Local children and teenagers helped with the delivery, setup and planning of the home garden. They planted tomatoes, peppers, zucchini, squash and beans.
The ConAgra Heart and Hands Project has three phases taking place this year.
“Phase one is know your farmer, know your food, grow your food,” said Diane Howard who wrote and submitted the inter-city grant to ConAgra Foods and is heading up the project. In January, Howard saw the request LAMP was going to make for the $25,000 grant from ConAgra Foods Foundation and decided to write the grant proposal for the program.
“I said, ‘We can do it. This is doable,’” she said. “I knew that with God’s blessing that this would be funded and it was.”
Before the custom-designed garden was delivered, the area had lots of trash, cigarette butts and broken glass, Howard said. After cleaning the area, the garden was designed to fit the location.
Phase two will take place this fall, with the youth learning about nutrition and exercise. They will also make hot pepper and pickled pepper sauces and design labels for the sauces before they go on sale in Homerville at Station 11 in October and November.
Phase three will teach the youth how to create PowerPoint presentations with the help of Valdosta State University’s Mass Media Department, as well as other area schools.
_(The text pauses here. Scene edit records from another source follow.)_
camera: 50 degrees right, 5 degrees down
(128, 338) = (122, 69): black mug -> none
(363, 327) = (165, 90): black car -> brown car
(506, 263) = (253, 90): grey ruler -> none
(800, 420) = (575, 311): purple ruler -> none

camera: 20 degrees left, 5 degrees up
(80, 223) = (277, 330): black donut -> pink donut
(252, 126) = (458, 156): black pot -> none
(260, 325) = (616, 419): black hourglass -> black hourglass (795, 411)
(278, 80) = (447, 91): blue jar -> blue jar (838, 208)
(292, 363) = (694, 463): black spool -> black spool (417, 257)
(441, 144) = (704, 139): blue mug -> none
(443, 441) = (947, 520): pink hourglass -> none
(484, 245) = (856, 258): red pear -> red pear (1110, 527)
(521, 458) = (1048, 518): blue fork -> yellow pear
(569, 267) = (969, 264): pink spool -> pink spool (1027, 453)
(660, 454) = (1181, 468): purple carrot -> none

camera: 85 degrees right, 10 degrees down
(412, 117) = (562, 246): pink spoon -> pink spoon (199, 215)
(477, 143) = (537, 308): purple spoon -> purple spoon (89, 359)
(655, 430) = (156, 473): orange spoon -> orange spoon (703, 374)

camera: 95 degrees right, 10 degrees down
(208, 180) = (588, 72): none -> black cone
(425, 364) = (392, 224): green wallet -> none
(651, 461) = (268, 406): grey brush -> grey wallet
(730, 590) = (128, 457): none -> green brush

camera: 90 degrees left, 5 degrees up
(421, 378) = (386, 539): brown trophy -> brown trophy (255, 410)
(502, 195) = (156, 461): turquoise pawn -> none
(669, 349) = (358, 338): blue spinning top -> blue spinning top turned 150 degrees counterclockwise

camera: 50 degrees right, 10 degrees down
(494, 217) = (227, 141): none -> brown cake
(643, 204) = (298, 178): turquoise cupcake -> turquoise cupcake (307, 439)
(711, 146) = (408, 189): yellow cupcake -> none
The youth will be placed in teams to create a presentation on everything they learned during the program. They will share their presentations at civic club meetings, in classrooms and churches.“The kids did plant. They had a ball,” Howard said. “It was like little ants running around.”
The youth range in age from 10 to 17. Some are residents of New Horizons, an emergency housing shelter at LAMP. Others live in other areas of the Valdosta-Lowndes County community.
A month has passed since planting the unit and the plants are doing well!

“This trashy heap has been redeemed and it’s now a lush, fruit-bearing urban garden,” she said.